So, did Dr. Cherkinsky actually test the material to verify that it was an iron concretion? No, he just thought it was which throws your next comment out the window until it is tested one way or another however, as I stated in the post above carbon dating would be affected by heat and leaching thus rendering a false age of 33000 years when the flood occured 1666 FC (From Creation) or about 4516 BC rendering the date off by about 30,000 years, more or less.
Couldn't help but notice that you skipped over the fact that the person who wrote the article you are citing has admitted that he doesn't know what the object is though continues to call it wood in the popular press.

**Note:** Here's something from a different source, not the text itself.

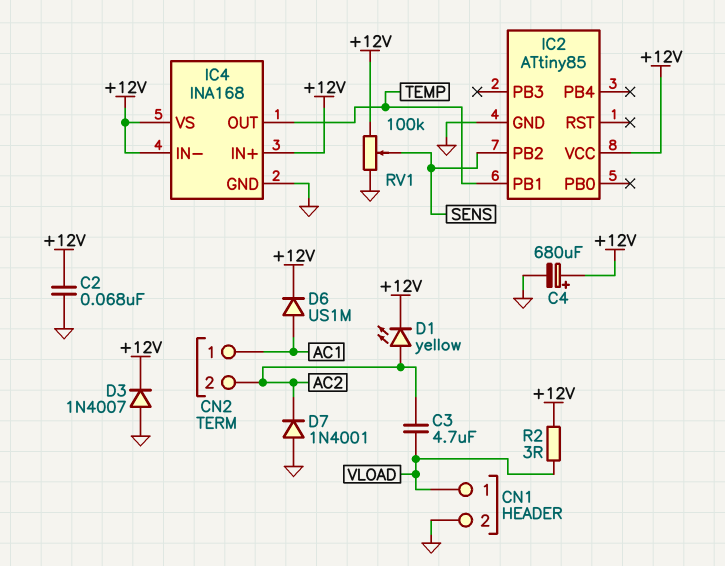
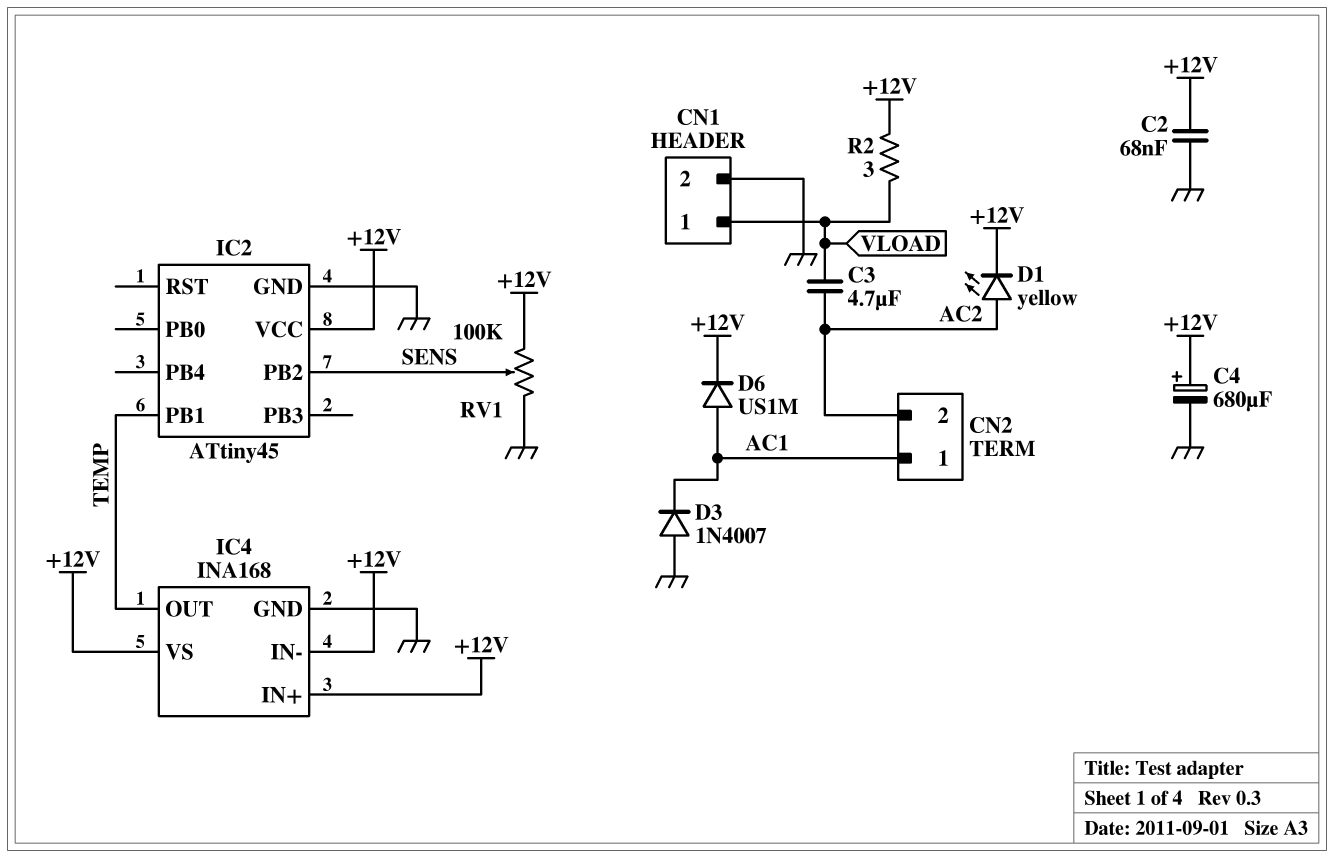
D3: diode 1N4007 (A GND, K +12V) -> diode 1N4007 (A GND, K AC1)
D7: diode 1N4001 (A GND, K AC2) -> none
IC2: ATtiny85 -> ATtiny45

As for Cherkinsky, that wasn't his job and only said: "“It wasn't wood at all and more looked like the iron concretion with the structures lightly similar to wood.” Catch that Theo? "It wasn't wood... with structures lightly similar to wood." He's even saying that even the resemblance to wood wasn't very good.

And I also couldn't help but notice that you completely avoided the part that shows that the entire idea of testing it using C14 testing was ludicrous from the start and predestined to get crap results:

As Snelling acknowledges he had the wood “sent for radiocarbon (14C) analysis.” Radiocarbon dating has a maximum range of something like 50,000 years, meaning it can’t reliably date anything older than that. Reputable scientists all readily understand this and don’t bother having older artifacts radiocarbon dated knowing full well the results will be meaningless since the test was never designed to do that.

Most people can appreciate the fact if you use tools not designed to do a job that you are more often than not likely to get less than satisfactory results. It’s sort of like blaming a microwave for not being able to slow cook something like a crock pot. It never was designed to and any attempts to get it to work that way are not very likely to succeed. But like the poor craftsman, YECs choose to blame the tools for the mistakes.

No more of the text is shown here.